We have provided further clear teaching and guidance that "[a]bsent ambiguity the courts may not resort to rules of construction to broaden the scope and application of a statute,” because "no rule of construction gives the court discretion to declare the intent of the law when the words are unequivocal” (Bender v Jamaica Hosp., 40 NY2d 560, 562 [emphasis added] [citations omitted]). Lastly, "[t]he courts are not free to legislate and if any unsought consequences result, the Legislature is best suited to evaluate and resolve them” {id. [emphasis added]). Based on this Court’s adherence to these respectable principles and precedents as primary sources of authority for the legitimacy of the plain-meaning doctrine, we reject the dissent’s characterization of the statutory construction tool generally and as applied in this case.

BSA’s interpretation is not only against the plain meaning of the resolution’s text and contrary to the Multiple Dwelling Law, but also contrary to the purpose behind FAR restrictions in general. There is no statutory or practical support for BSA’s strained construction of the Zoning Resolution for FAR calculations. The solution here is for the City to legislate a different definition if that is its intent, to be manifested by the ordinance itself.
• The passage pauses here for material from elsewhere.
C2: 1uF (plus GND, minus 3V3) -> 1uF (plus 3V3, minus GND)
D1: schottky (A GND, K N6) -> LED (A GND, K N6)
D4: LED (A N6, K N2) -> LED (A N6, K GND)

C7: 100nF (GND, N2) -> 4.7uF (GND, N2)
The Appellate Division order should be reversed, with costs, the petition granted and the determination of respondent Board of Standards and Appeals revoking petitioners’ building permit annulled.

. The dissent interprets the exclusionary language to apply to dwelling space "which is specifically excluded as such” (dissenting opn, at 110 [emphasis in original]). The provision, of course, is not so limited. Where, as here, the language is unambiguous, and the result not absurd, we see no reason to depart from the legislative text.
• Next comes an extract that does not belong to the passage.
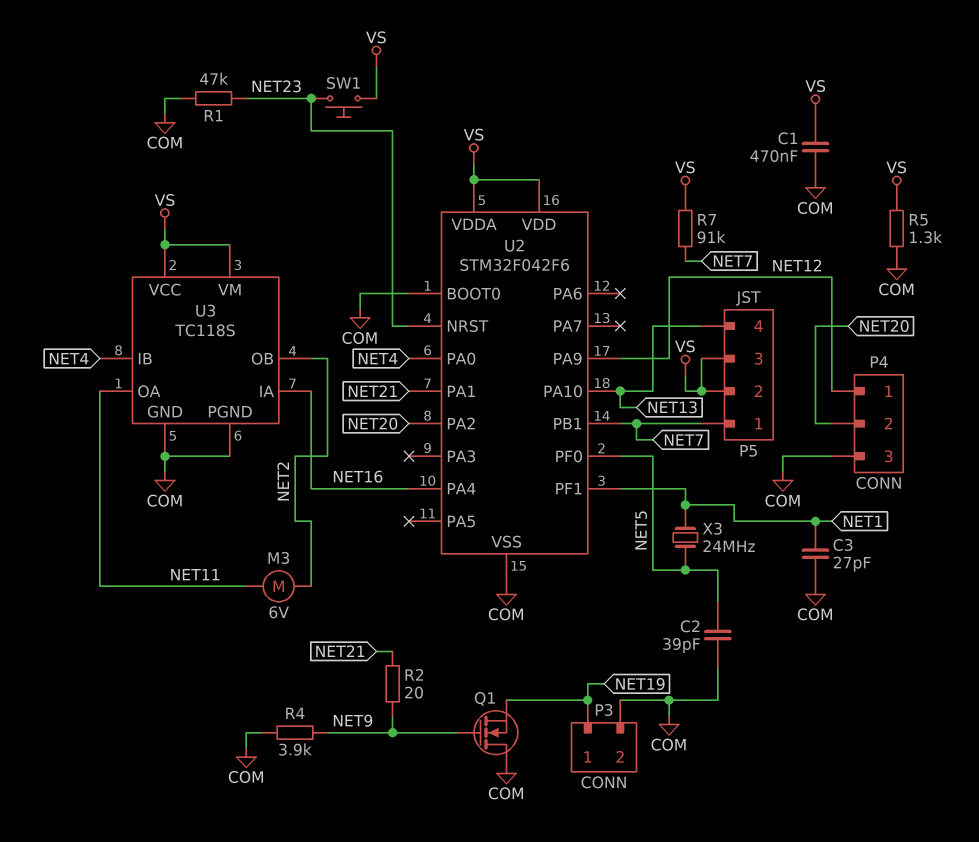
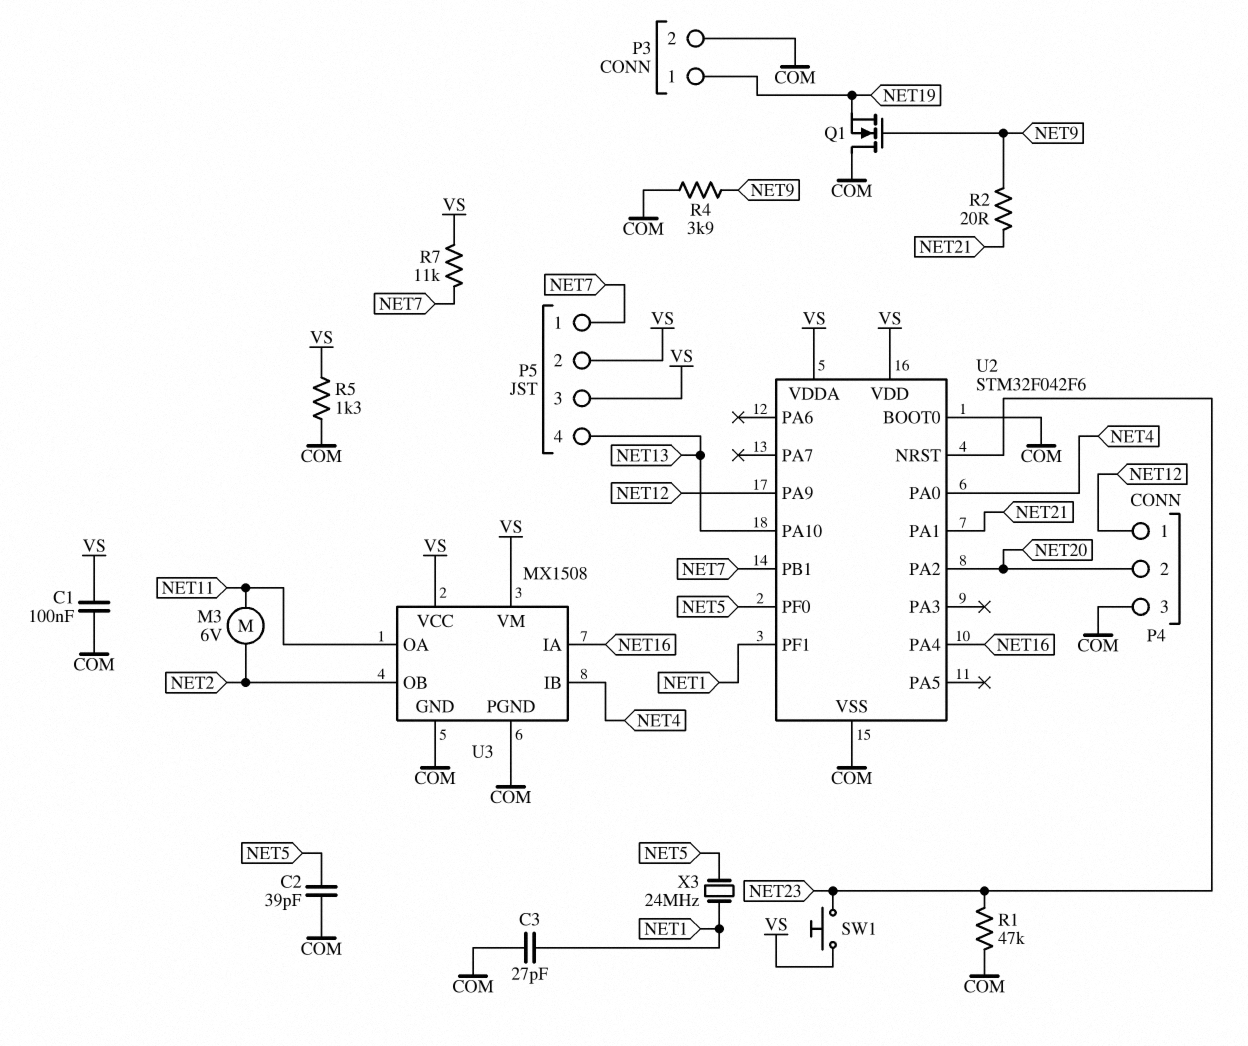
C1: 470nF (COM, VS) -> 100nF (COM, VS)
R7: 91k (NET7, VS) -> 11k (NET7, VS)
U3: TC118S -> MX1508

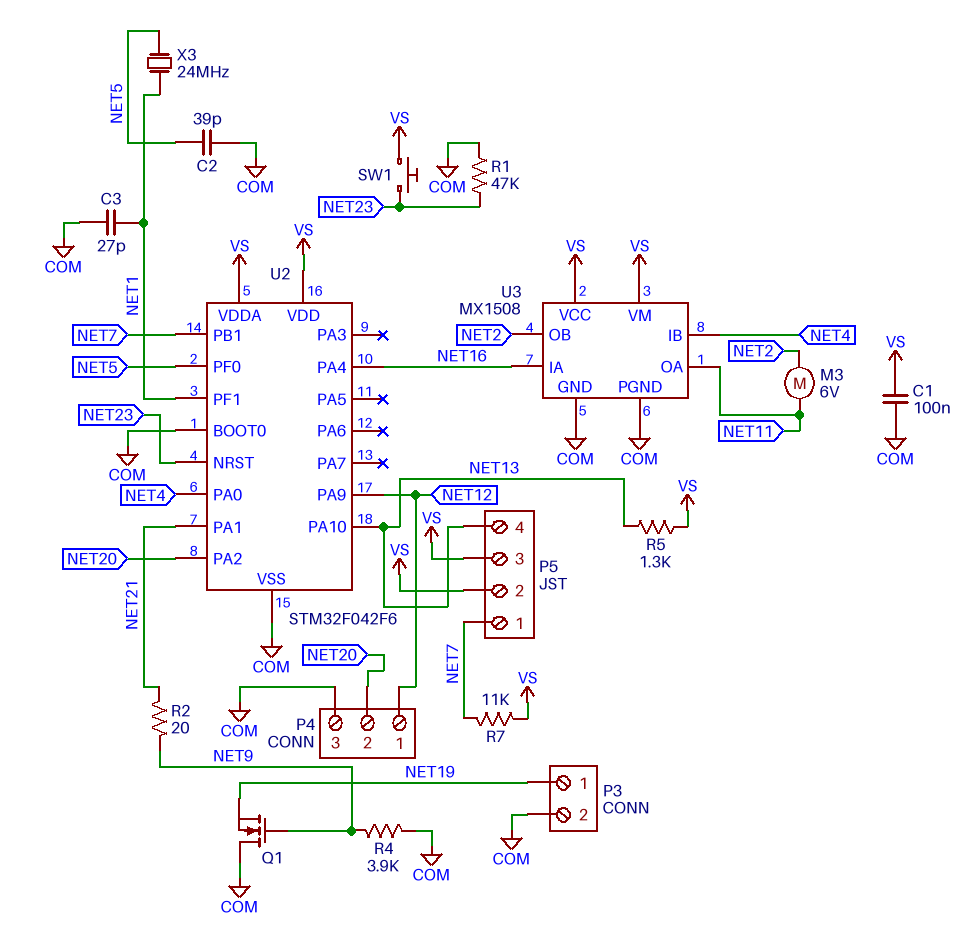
R5: 1.3k (COM, VS) -> 1.3k (NET13, VS)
. In a 1990 Planning Report prepared by the Department of City Planning, it is stated that under current regulations, a "cellar does not count as floor area” and "cellars are exempt from floor area calculations” (see, New York Dept of City Planning, Lower Density Zoning, Proposed Follow-up Text Amendment: A Planning Report, at 35, 37 [June 1990]). Previously, the resolution defined a cellar as more than halfway below "curb” level which caused developers to "level” lots so that a ground floor could still qualify as a "cellar.” The Zoning Resolution was amended to provide that "the base plane [ground], and not curb level, be the benchmark for determining whether floor space is a basement or cellar.” Thus, a basement, "with more than half its height” above the ground would count as floor area but cellars on sloping sites, even if situated above "curb level” would be excluded in such calculations.